La-Doping-Induced Lattice Strain and Electronic State Modulation in RuO2 for Electrocatalytic Oxygen Evolution in Acidic Solutions

Pursuing highly active and stable Ru-based catalysts for the oxygen evolution reaction (OER) under acidic conditions is important in advancing proton exchange membrane (PEM) water electrolyzers. Unfortunately, the inadequate stability, especially under a large current density of Ru-based catalysts, still hinders its practical application. Herein, we report a La doping strategy that simultaneously enhances both OER activity and stability of RuO2 in acidic media. The introduction of La into RuO2 induces tensile strain, which effectively weakens the covalency of Ru–O bonds.

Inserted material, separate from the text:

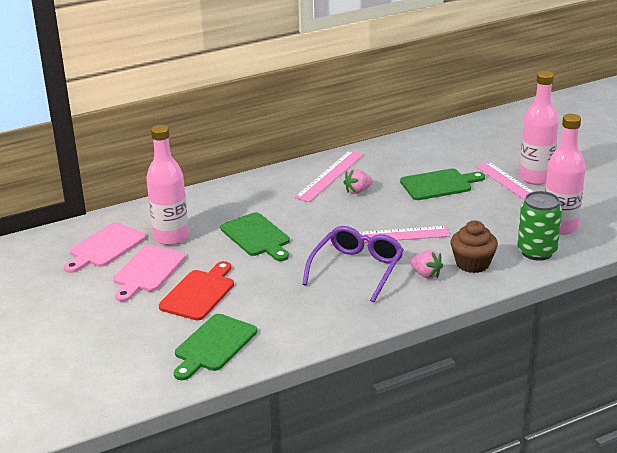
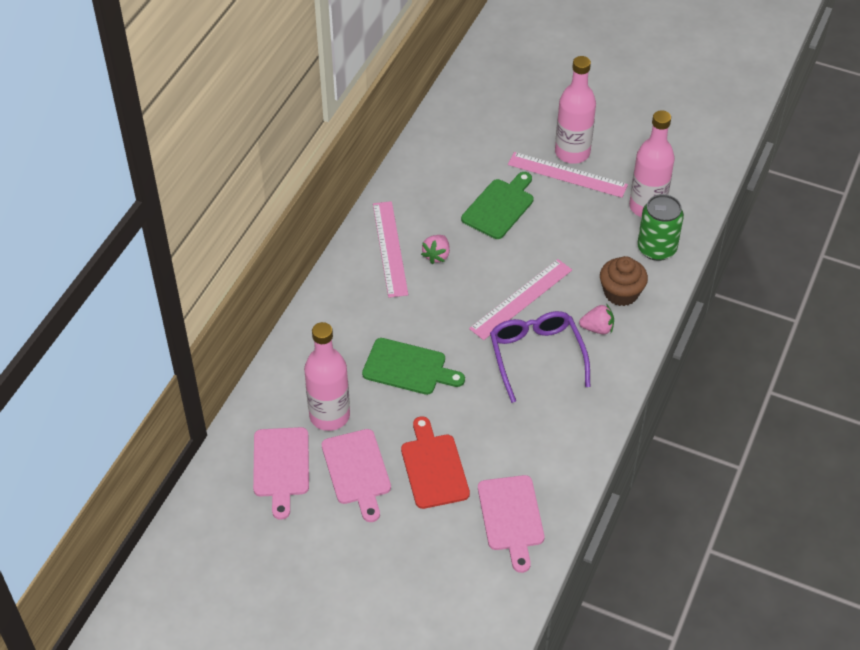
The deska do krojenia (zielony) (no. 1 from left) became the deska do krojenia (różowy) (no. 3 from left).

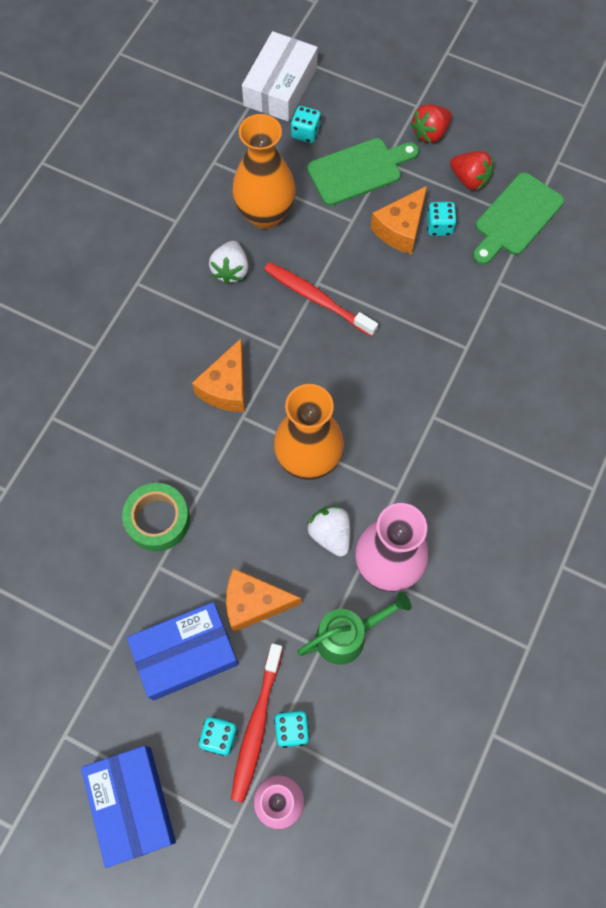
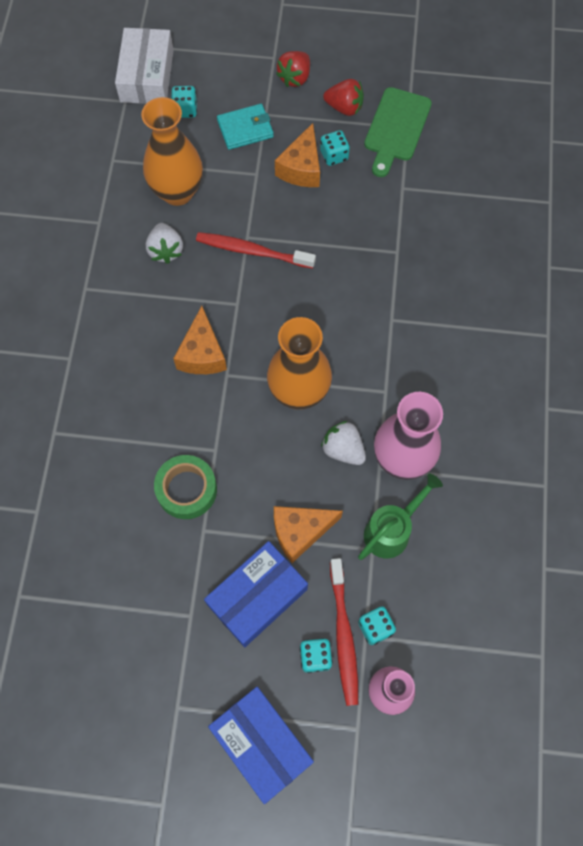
The deska do krojenia (zielony) (no. 1 from left) was replaced by the portfel (turkusowy).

This structural modification significantly inhibits Ru dissolution, thereby substantially enhancing the stability of RuO2. Meanwhile, La doping modulates the electronic structure of RuO2 and optimizes the adsorption energy of the reaction intermediates, thereby enhancing the electrocatalytic OER activity. Notably, the optimized La0.05-RuO2 electrocatalyst presents an excellent OER performance in 0.5 M H2SO4 electrolyte, which delivers a low overpotential of 190 mV at 10 mA cm–2 and sustains 150 h without obvious decay at 50 mA cm–2. More importantly, a PEM electrolyzer is constructed by using our La0.05-RuO2 as the anode catalyst, which acquires 200 h stability at 1 A cm–2, highlighting its strong potential for practical industrial applications. This work sheds new light on designing high-performance OER catalysts toward PEM electrolyzer applications.